The lira USDTRY, +0.1763%  dropped in part due to Turkey’s weak economic fundamentals — including its double-digit inflation numbers, which have only gotten worse amid the lira depreciation — as well as its reliance on foreign funding in a rising U.S. interest rate environment that is making its dollar-denominated debts more expensive. Rising oil prices have also weighed on Turkey’s economy and its currency, as the country is a net oil importer.

Moreover, Turkey suffered under the general selloff that took hold of emerging markets in the past weeks, inspired by rising Treasury yields in the U.S. Ahead of the lira’s slide, it was one of the most attractive emerging market plays for investors, thanks to the high yields of Turkish assets.

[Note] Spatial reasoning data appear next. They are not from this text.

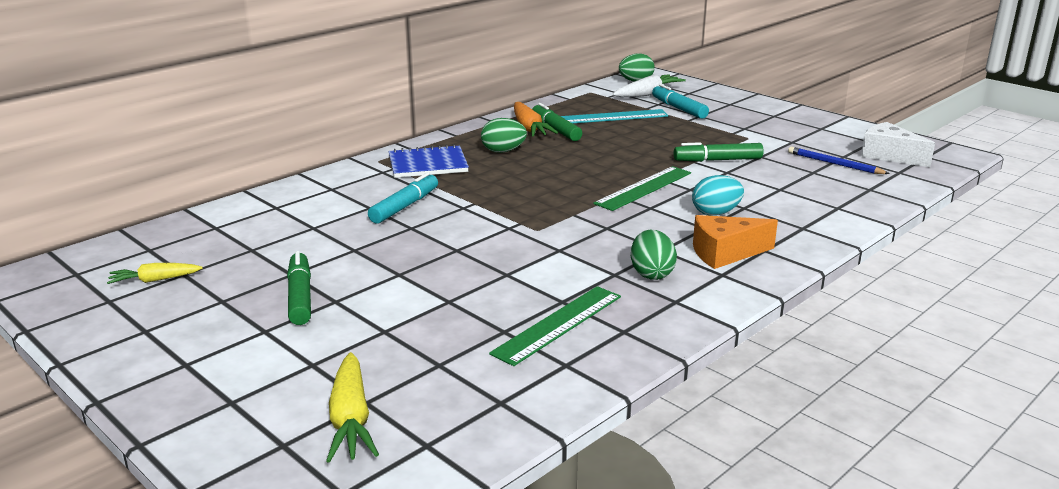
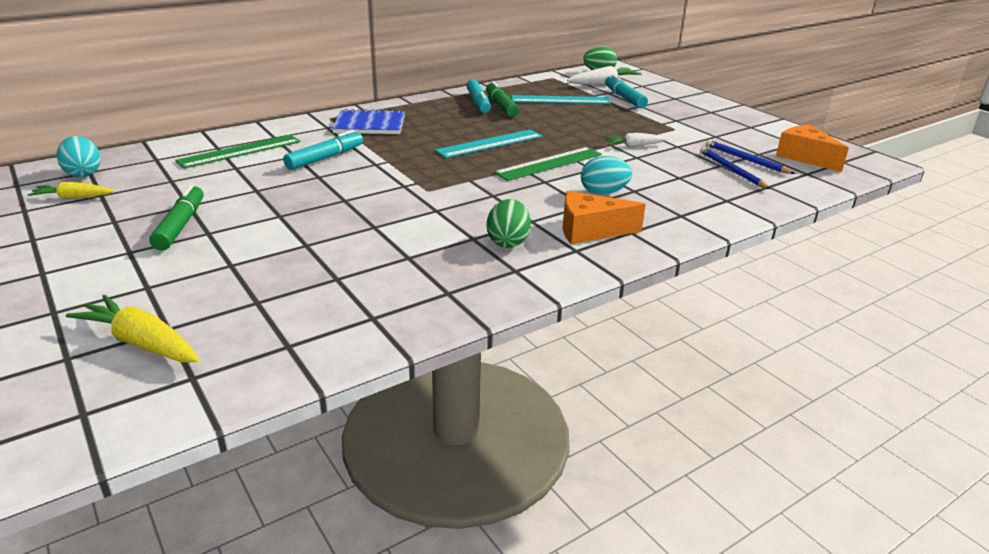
camera: 10 degrees right, 5 degrees up
(145, 252) = (83, 173): none -> turquoise egg
(350, 419) = (142, 343): yellow carrot -> yellow carrot turned 120 degrees clockwise
(503, 151) = (442, 120): green egg -> none
(529, 128) = (478, 103): orange carrot -> turquoise marker
(558, 324) = (390, 278): green ruler -> green ruler (240, 151)
(570, 173) = (490, 144): none -> turquoise ruler
(717, 160) = (634, 146): green marker -> white carrot
(826, 176) = (731, 170): none -> blue pencil
(889, 156) = (805, 157): white cheese -> orange cheese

See: Emerging markets feel the pain as dollar, Treasury yields rise

“We will look to assess the altered political dynamics in Turkey before initiating new trades on Turkish assets,” Kalen said. “For now, operating under our pre-existing base case scenario of President Erdogan emerging victorious with the executive presidency and AKP-MHP [alliance] winning majority representation in the Grand Assembly, we envision dollar-lira ending the year at 5.18 and reaching 5.50 by midyear 2019.”

For reference, that would be another 10-17% drop for the lira, given Friday’s level where one dollar bought 4.7201 lira.

AKP is the acronym for Erdogan’s Justice and Development Party, while the MHP is the Nationalist Movement Party. They formed an alliance in February.

Meanwhile, the Central Bank of the Republic of Turkey hasn’t done much to reinforce investor confidence either. The central bank, which historically intervened to support its currency when it dropped around 20%, hiked its late liquidity window lending rate by 300 basis points on Wednesday to stave off the lira’s fall. But by Thursday, the currency’s downward spiral had resumed, leading market participants to expect further intervention.

Don’t miss: Turkey halts lira’s free fall — but it’s not out of the woods yet

The late reaction by the CBRT, as well as its decision to only change the local LLW lending rate, rather than its one-week repo, overnight lending or overnight borrowing rates, wasn’t really inspiring much confidence among investors, said Kalen.

The CBRT has found itself under assault from Erdogan, who has called for lower interest rates despite surging inflation, which hit 10.8% in April. He has threatened the independence of the central bank, telling Bloomberg earlier this week that he planned on being more involved in monetary policy following the election.

“More fundamentally, as long as Turkey’s political rulers espouse unorthodox economic theories and attempt to influence the conduct of monetary policy at the CBRT, we believe that Turkey will find itself trapped in this recurring nightmare of high interest rates, high inflation, collapse of investor confidence, currency crises, and reactive central bank policy-making,” Kalen said.